‘We’re not all robots’ reply to one-party state attacks

Labour angry with the Tribune's coverage

Friday, 8th April — By Charlotte Chambers

Election

Labour councillors Tricia Clarke and Gulcin Ozdemir – and, right, the Green Party’s Caroline Russell

THERE is only one Green councillor in the Town Hall chamber, but she has managed to get the masses on the Labour benches raging over comments that a broken one-party state governed Islington.

This week, councillors from the ruling group railed against Caroline Russell for declaring that there was not enough scrutiny in the current system.

And as the blood boiled, they had a pop at the Tribune for printing her views last month.

The open clashes come with less than four weeks to go until Islington residents vote to decide who runs the borough for next four years.

Given Labour currently has all but three seats in the chamber, nobody would bet against a similar domination at the polls on May 5.

But Labour councillor Tricia Clarke said: “The narrative of the one-party state is not accurate.

“I think it’s misrepresenting the situation to present an article as if only one person is scrutinising the council, because everyone is scrutinising the council – that’s the job of a member.

“It’s in everyone’s interest that people tell the truth and don’t misrepresent the facts.”

Ahead of the final run-in to polling day Cllr Russell had warned that she had been the only opposition after the last elections. Since that 2018 boroughwide vote, one Labour councillor, former mayor Rakhia Ismail, defected to the Tories and another, Gary Poole, became an independent councillor.

Cllr Russell’s words triggered an unusually angry response, with some Labour councillors going as far as attacking the Tribune on social media for running the story.

Labour councillor Gulcin Ozdemir described the coverage as “quite offensive”, later telling the Tribune: “There’s 48 councillors who scrutinise on different committees and on the ones I sit on I take my job very seriously. I’m always trying to get to the root of the problem.

Cllr Ozdemir added: “We don’t all have the same opinion and the same voice. We all have different values and we don’t agree with everything all the time”.

Another Labour councillor, Nurullah Turah, said “everything was working” and that as a cabinet member, the leader of the council, Councillor Kaya Comer-Schwartz, always asked his opinion on policies.

“That’s how she’ll come to decisions and I in turn will consult my officers. It’s a common collaborative work,” he added.

More privately, some Labour councillors’ initial response has been that other parties need to convince residents to vote for them – and that it cannot be blamed for winning elections.

Cllr Russell was in no mood, however, to row back on her comments and warned that committees were not designed to be packed with members from the same party which had such an overwhelming lead.

Without a change to proportional representation at elections and reform of the first-past-the-post (FPTP) system, Islington would always be “undemocratic,” she said, adding: “The odds are stacked against smaller parties in a first-past-the-post system.”

She said Labour had won 60 per cent of the vote last time but collected almost 100 per cent of the seats.

Proportional representation is a system in which parties gain seats in proportion to the number of votes cast for them, while FPTP means only the votes for the winning candidate count.

Cllr Russell accused Labour councillors of being “whipped” into toeing the party line.

“It’s very unlikely that Labour councillors are going to rock the boat – I’m really struggling to think of an example when they’ve asked questions that were difficult for the council to answer,” she said.

“They’re all whipped.

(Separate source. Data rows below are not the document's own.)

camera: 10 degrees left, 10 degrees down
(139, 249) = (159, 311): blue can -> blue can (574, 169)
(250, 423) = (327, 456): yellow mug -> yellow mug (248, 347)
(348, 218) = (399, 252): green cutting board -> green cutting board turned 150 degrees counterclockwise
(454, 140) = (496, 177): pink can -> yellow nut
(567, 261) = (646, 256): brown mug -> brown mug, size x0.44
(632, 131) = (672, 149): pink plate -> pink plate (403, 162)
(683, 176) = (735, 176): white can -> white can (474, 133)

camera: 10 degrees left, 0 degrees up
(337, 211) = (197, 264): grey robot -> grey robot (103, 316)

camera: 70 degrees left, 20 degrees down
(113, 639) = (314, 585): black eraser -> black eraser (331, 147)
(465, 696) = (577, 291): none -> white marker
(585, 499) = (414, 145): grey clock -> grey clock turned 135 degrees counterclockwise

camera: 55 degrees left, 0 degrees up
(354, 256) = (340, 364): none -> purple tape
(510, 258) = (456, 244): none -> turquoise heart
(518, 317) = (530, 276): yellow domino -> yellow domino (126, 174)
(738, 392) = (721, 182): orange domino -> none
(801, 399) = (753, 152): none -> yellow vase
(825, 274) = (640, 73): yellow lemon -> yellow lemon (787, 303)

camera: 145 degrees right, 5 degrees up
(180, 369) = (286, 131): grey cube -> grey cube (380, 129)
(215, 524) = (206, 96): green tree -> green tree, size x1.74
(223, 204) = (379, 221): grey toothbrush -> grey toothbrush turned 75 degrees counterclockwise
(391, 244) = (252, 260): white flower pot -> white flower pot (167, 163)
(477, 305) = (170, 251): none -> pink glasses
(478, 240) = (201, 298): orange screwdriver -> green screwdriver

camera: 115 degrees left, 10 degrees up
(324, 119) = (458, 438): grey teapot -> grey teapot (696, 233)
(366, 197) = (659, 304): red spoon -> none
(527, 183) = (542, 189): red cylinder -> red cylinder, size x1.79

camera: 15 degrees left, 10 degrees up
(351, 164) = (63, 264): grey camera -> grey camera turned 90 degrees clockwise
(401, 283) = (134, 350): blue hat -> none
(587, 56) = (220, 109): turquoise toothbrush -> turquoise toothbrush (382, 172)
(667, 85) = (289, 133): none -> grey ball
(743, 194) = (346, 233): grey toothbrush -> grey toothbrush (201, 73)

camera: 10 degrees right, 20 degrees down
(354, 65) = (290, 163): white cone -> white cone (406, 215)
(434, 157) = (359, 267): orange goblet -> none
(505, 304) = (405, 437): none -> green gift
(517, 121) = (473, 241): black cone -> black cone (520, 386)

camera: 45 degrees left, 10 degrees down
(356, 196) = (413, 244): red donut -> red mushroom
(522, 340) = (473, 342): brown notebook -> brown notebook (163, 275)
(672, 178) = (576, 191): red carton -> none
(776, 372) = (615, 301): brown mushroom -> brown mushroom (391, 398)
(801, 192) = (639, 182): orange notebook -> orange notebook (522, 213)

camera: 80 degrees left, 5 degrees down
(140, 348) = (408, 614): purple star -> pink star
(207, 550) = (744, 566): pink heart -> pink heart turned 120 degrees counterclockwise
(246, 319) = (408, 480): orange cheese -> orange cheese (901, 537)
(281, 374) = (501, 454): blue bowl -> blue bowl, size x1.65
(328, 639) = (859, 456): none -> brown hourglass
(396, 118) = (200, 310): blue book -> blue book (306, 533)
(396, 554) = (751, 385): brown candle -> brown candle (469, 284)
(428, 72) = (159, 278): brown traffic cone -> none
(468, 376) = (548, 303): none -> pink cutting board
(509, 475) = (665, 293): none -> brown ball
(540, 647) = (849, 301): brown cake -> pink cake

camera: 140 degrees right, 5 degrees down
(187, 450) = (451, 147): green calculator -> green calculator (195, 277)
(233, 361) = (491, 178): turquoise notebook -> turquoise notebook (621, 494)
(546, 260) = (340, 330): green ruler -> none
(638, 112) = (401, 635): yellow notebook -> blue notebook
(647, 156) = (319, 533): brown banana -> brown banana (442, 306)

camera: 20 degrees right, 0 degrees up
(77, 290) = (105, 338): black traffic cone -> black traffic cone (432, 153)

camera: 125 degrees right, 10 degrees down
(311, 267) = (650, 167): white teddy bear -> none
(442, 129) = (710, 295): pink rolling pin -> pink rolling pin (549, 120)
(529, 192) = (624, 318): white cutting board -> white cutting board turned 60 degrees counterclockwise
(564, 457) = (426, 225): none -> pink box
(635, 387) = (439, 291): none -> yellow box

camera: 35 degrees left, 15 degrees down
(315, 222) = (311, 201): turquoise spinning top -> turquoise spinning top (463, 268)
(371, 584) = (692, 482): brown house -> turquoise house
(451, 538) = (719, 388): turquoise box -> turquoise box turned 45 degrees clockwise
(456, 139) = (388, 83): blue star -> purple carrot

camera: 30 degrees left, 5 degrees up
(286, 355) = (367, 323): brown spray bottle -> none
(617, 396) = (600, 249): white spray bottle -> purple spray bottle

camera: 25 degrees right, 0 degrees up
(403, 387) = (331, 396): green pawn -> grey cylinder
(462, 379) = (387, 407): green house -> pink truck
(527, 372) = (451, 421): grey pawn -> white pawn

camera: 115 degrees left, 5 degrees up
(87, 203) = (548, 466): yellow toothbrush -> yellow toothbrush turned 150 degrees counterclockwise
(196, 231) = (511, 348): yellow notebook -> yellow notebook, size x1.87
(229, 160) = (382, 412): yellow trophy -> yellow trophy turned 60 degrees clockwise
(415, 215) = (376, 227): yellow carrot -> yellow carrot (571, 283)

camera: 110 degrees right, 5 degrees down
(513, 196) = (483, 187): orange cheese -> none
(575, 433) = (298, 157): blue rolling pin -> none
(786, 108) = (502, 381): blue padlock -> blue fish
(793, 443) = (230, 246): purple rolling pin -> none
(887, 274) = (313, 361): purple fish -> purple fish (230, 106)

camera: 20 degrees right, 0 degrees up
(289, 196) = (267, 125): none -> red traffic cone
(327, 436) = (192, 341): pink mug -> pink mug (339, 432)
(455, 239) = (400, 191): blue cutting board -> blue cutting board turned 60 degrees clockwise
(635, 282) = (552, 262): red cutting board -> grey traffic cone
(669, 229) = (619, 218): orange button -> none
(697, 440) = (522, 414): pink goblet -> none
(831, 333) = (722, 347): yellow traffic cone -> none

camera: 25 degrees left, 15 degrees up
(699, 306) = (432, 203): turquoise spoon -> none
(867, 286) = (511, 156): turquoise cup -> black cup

Maybe they ask questions that are more difficult for executive members behind the scenes, but that’s not what’s happening in the broadcasted scrutiny meetings.”

Cllr Ozdemir said: “I’ve never been whipped as a councillor and when I’m on scrutiny the whip doesn’t interfere at all with my line of questioning. I’ve felt very free and able to represent my constituents.”

She added that “you’ll see a lot of different opinions” and said: “It’s unrealistic that all 45 councillors agree on the same topics – we have conversations and reach some agreement. We’re not all robots.”

Outside of the Town Hall, the issue of whether Labour’s near total control is healthy – or not – has continued, however.

Campaigners fighting for a standalone women’s building on the Holloway prison site said decisions could have been different had there been a cross-party mix of councillors.

Niki Gibbs, from the Community Plan for Holloway (CP4H) women’s building working group, said Labour had “blinkers on” in regards to the development and said their priority was always social housing at the expense of everything else – a directive which meant councillors were “toeing the line”.

Meanwhile, Cllr Ismail, who switched sides in 2020, said Labour had tried to “shut [her] up” while she was a member whenever she put her head above the parapet on issues. She added it was “impossible” for Labour to scrutinise themselves.

But Cllr Ozdemir said all of this misrepresents how the Town Hall operates. “I don’t think the Labour Party whip would be able to whip me into line, to not be the representative I want to be,” she said.